Jeanne Herry, Je verrai toujours vos visages, Gilles Lellouche, PressEyes, cinéma

Un huis clos sur la Justice Restaurative avec des personnages aux grands traumas, se confrontant à des délinquants aurait pu basculer dans une atmosphère lourde et angoissante. Pourtant, Jeanne Herry en fait un long-métrage, non loin d’être léger, mais captivant.

“Je verrai toujours vos visages”, c’est l’histoire de Grégoire, Nawelle et Sabine, victimes de homejacking, de braquages et de vol à l’arraché, mais aussi de Cholé, victime de viol incestueux. Dès les premières secondes du film, le ton est donné : le spectateur est prévenu qu’il devra faire face à des personnes aux grands traumas. Mais Jeanne Herry a eu la délicatesse, dans cette mise en scène efficace, d’y glisser des pointes d’humour distillées au milieu de scènes parfois sanglantes.
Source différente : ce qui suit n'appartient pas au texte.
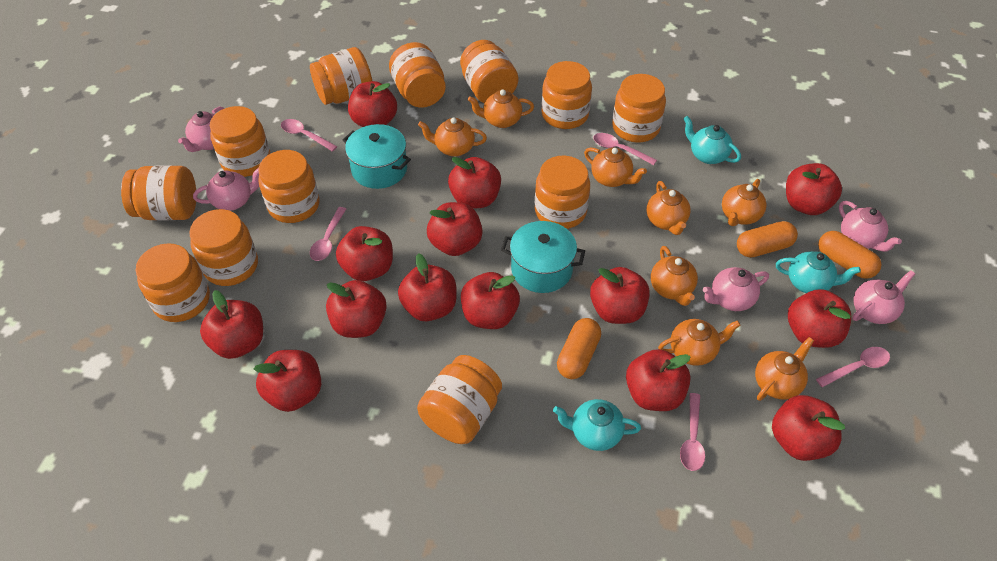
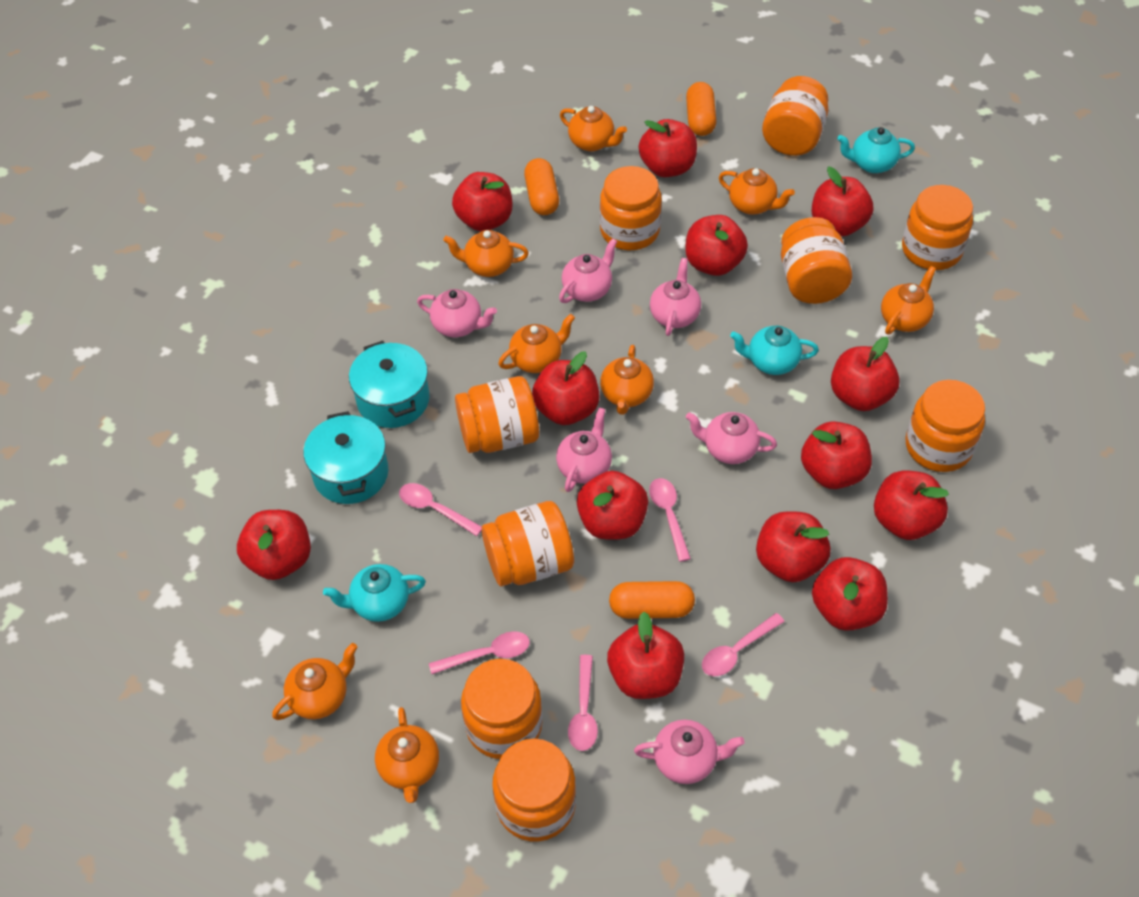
orange jar: 12 -> 9
pink teapot: 5 -> 6
red apple: 14 -> 13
Des sujets pesants que les acteurs ont réussi à s’approprier avec véracité. Le spectateur se retrouve ainsi happé par les difficultés quotidiennes auxquelles sont confrontés leurs personnages :  on croit à chaque larme qui coule sur le visage de Leïla Bekhti, on croit à chaque coup de colère de Gilles Lellouche, on a envie de rassurer Miou Miou, on a envie de soutenir Adèle Exarchopoulos.

Les rôles s’inversent

Si vous avez vu “Pupilles”, vous pourrez remarquer que Jeanne Herry s’est entourée de “ses acteurs”, mais en inversant leurs rôles. On retrouve Elodie Bouchez, toujours aussi touchante, mais qui doit cette fois-ci en tant que professionnelle, apporter de l’aide à Chloé violée par son frère. Sa douceur est toujours au rendez-vous, ses larmes jamais très loin et ses histoires de cœur toujours aussi compliquées. Miou Miou, se met du côté des victimes. Elle n’est plus celle qui permet une lueur d’espoir pour des personnes dans le désespoir, mais celle que l’on rassure et que l’on accompagne pour l’encourager à reprendre une vie “normale”.
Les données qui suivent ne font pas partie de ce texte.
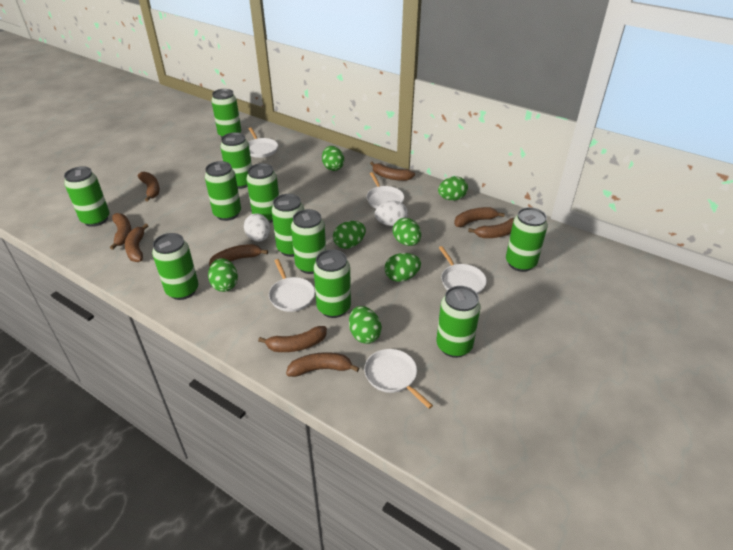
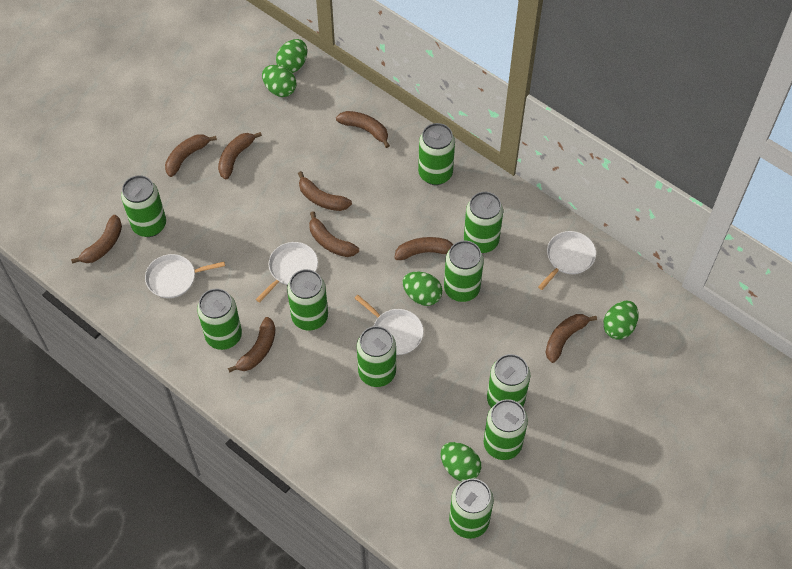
green can: 11 -> 10
green egg: 7 -> 5
white egg: 2 -> 0
white pan: 5 -> 4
Quant à Gilles Lellouche n’est-il pas dans une position de victime dans les deux films ? Si dans “Pupilles” il fait partie des services de l’aide sociale de l’enfance, il se retrouve piégé à aimer ce petit bout dont il a la charge avant qu’il ne parte à l’adoption. Tout comme il s’est retrouvé piégé par des braqueurs, aux visages qu’il n’oubliera jamais.
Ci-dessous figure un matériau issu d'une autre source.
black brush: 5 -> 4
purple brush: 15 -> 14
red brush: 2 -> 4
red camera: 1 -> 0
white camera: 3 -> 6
De la violence à l’empathie

En face les agresseurs. La réalisatrice aurait pu en faire de véritables monstres, des personnages sans âme et sans pitié. Mais elle a pris le parti pris d’en faire des humains, avec un cœur. On ne peut concevoir leurs actes : faire peur aux gens pour des billets, brisant ainsi des familles entières. Mais on se retrouve à rougir, d’avoir de l’empathie pour ces personnes qui auraient pu choisir une autre vie, se trouver du travail, sortir de leur condition mais qui ont opté pour la facilité en signant un pacte avec la violence.

Parmi les agresseurs, on retrouve Nassim, incarné par Dali Benssalah, le comédien subjugue tant il est renversant dans la justesse de son jeu. Incarcéré depuis une dizaine d’années, il est un homme fermé qui ne comprend pas les victimes : elles sont riches, alors que lui non, elles sont libres, alors que lui se retrouve en prison après leur avoir dérobé quelques billets. C’est lui la victime, pas eux. Celui qui voulait juste faire cas de présence pour impressionner le jury, se lance face aux victimes dans de grandes tirades. Le ton est toujours le même, mais son regard persan et sa faculté à rassurer les victimes, tout en expliquant pourquoi cette haine, laisse le public de marbre. Jeanne Herry a-t-elle voulu que l’on se laisse séduire par l’un des malfaiteurs ? 

Une complexité de la conscience ou de l’âme humaine, que le film a tenu à explorer, mettant en avant que cette Justice Restaurative qui existe en France depuis 2014, les aide à réaliser l’ampleur de leur geste sur la vie des gens et aux victimes de mieux cerner ces personnes qui peuvent en un claquement de doigt faire basculer une vie.

Au cours du film, le titre prend tout son sens et s’inscrit aussi bien du côté des victimes qui ne pourront jamais oublier cette cagoule noire, tout comme les bandits ne pourront jamais effacer de leur mémoire le visage de ceux qu’ils ont dépouillé par peur d’être dénoncés.